Friday, July 16, 2010

What does “clean” mean?

“Clean”, when used in an online profile, can have two meanings.  Neither of them is “freshly showered”.

(Former) Drug Use

“Clean” is often used as part of the phrase “clean and sober”, referencing being in recovery from drug and alcohol abuse.  Used by itself, it will typically only be in reference to drug abuse (meth, heroin, cocaine, etc.), not alcohol use.  It typically is not used in regard to tobacco and marijuana (although there will be exceptions).

Of course, the only people who use the term in this way are those who are actively in recovery (or those whose lives have been so touched by drug abuse that they are part of that community by proxy, and use the terminology).  Which means that someone using “clean” in their profile this way has had a past issue with drug use; those who have no had an issue generally see no need to use the term.

(Drug and alcohol abuse and recovery are a much deeper subject than I’m covering here.  Please excuse glossing over of the details in this post.  I don’t intend to shortchange the struggles involved, but neither is it appropriate to hijack this post to delve into those details.)

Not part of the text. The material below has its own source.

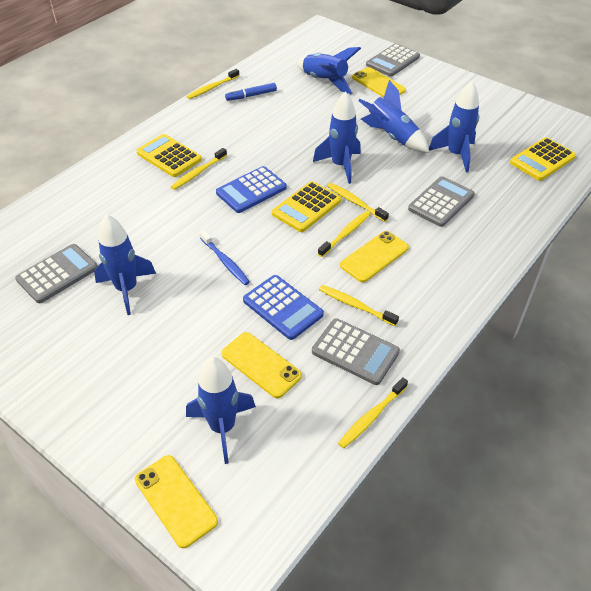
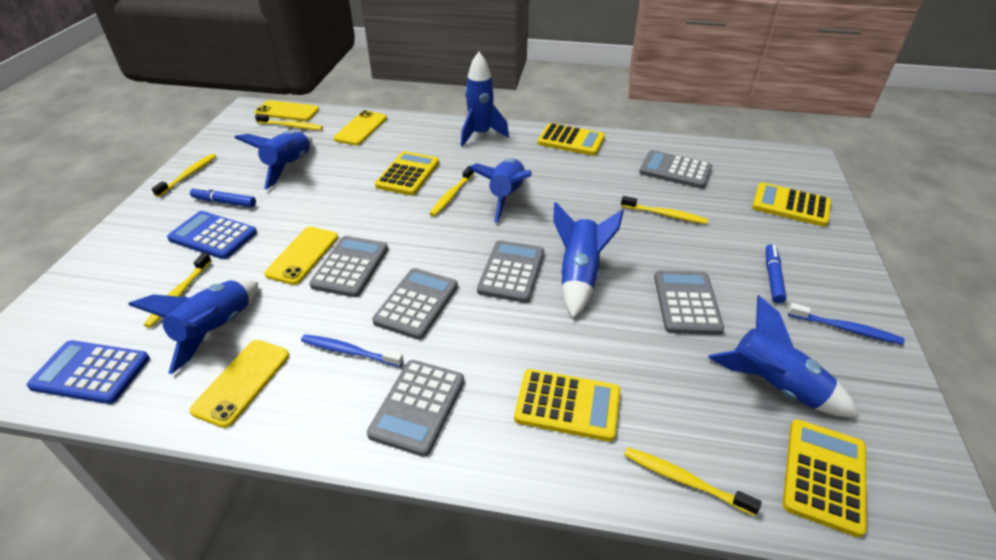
blue marker: 1 -> 2
blue toothbrush: 1 -> 2
grey calculator: 4 -> 6
yellow calculator: 3 -> 5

(Lack of) Sexually Transmitted Diseases

The other use of “clean” is with regard to STDs, as in “clean bill of health”.  The implication here is that the individual has had a recent health screening and no STDs were found, including not just HIV but also hepatitis, HPV (venereal/anal warts), gonorrhea, and so forth.

Truth and Accuracy

As ever, what people say in their profiles and what is actually true are different things:
  • Profiles may get out of date, so what was true may be months old
  • Guys may have had an HIV test but not a screening for other STDs
  • Some guys will list what they believe to be true, with no actual knowledge
  • Some guys will lie, especially if they think they will get laid
  • Recovery is a long (perhaps never ending) process, so “clean” is really “clean since date X”
  • Some guys relapse, going in and out of recovery
How can you tell which usage is in effect?  You’ll have to read between the lines and perhaps engage the person in direct conversation.  Look for references to drug and alcohol use, to sexual preferences, and to the person’s involvement in the community.  (Or just come out and ask.)

As always, without assuming that anyone is actively lying, always assume the minimum: that what is in someone’s profile is what they believed was correct when they wrote it, but may not be correct now.  Use the presence of the codeword to start a conversation, not to avoid one.